"Someone only gives what they have plenty of," my grandfather noted. "If they give hurt, it's because they have an abundance of pain. If they give compassion, it's because they have a lot of that within."
We were seated across one another, sipping chai. The sky wasn't lit yet and our voices were hushed. India was still asleep. The only sound was the clunk of the vegetable lady's cart outside.
He and my father always had the ability to shake off any form of malice from others---patients, friends, strangers. It's in my DNA to see the best in people, even when it puts me in danger of being taken advantage of. My family's dealings with people have taught me from a young age that the famous quote is indeed true: everyone is fighting a hard battle.
"Sometimes we will hurt, too, without meaning or even realizing it," he added. "Don't ever try to retaliate. Retaliation is progressive and never ends."
It was there, in his lessons on hurt and compassion, that I uncovered more on forgiveness. I've been hurt in small and large ways in the past few years, as all of us have. I'm sure I've hurt as well.
We know that forgiveness is the step to inner peace and I've been able to add to the definition. It's the absence of needing retaliation because you don't even care to react. It's being able to think: Hey, I truly wish you the best and hope you are fulfilled and content.
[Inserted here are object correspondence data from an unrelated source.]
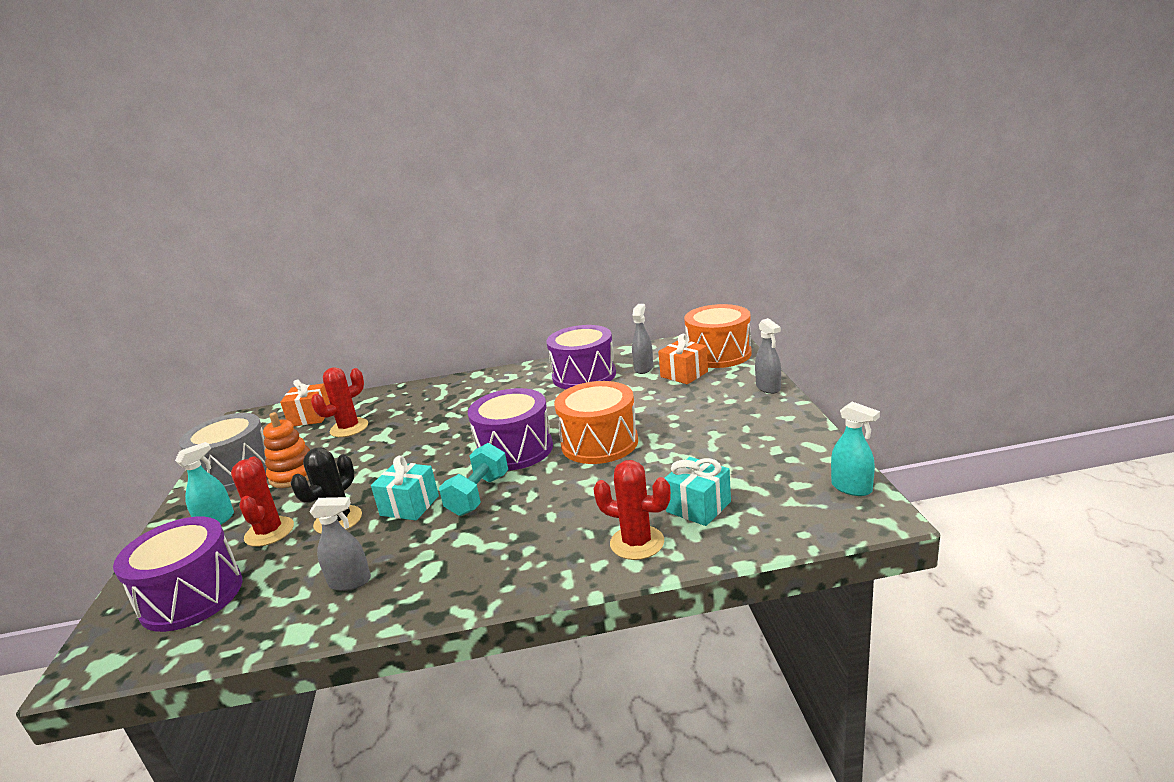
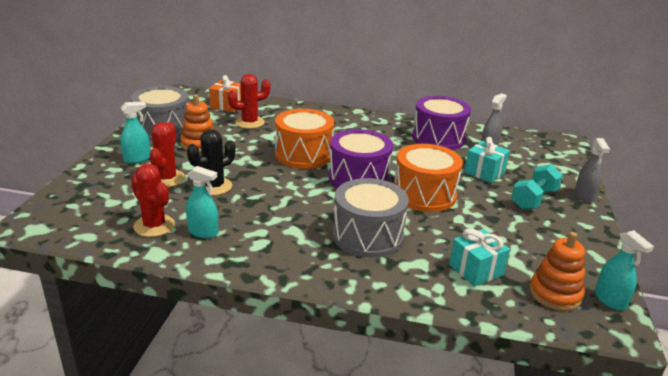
camera: 15 degrees right, 5 degrees up
(192, 596) = (102, 204): purple drum -> none
(350, 582) = (203, 232): grey spray bottle -> turquoise spray bottle
(409, 505) = (266, 193): turquoise gift -> turquoise gift (484, 172)
(478, 495) = (317, 202): turquoise dumbbell -> turquoise dumbbell (534, 199)
(558, 512) = (367, 236): none -> grey drum
(637, 543) = (415, 279): red cactus -> red cactus (154, 226)
(684, 374) = (519, 162): orange gift -> none
(719, 354) = (556, 155): orange drum -> orange drum (303, 154)
(794, 502) = (555, 294): none -> orange stacking toy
It's, most of all, letting go. One day, you realize that your life is bursting at the seams with love and promise and nothing else matters. If the hurt crosses your mind, it's okay, because it just as quickly leaves without ruffling your feathers. You've been too full with other facets, with the forward motion of time, to be concerned with the irrelevant insecurities of others. Then, with a level of detachment, you realize you've already been exhaling it: forgiveness.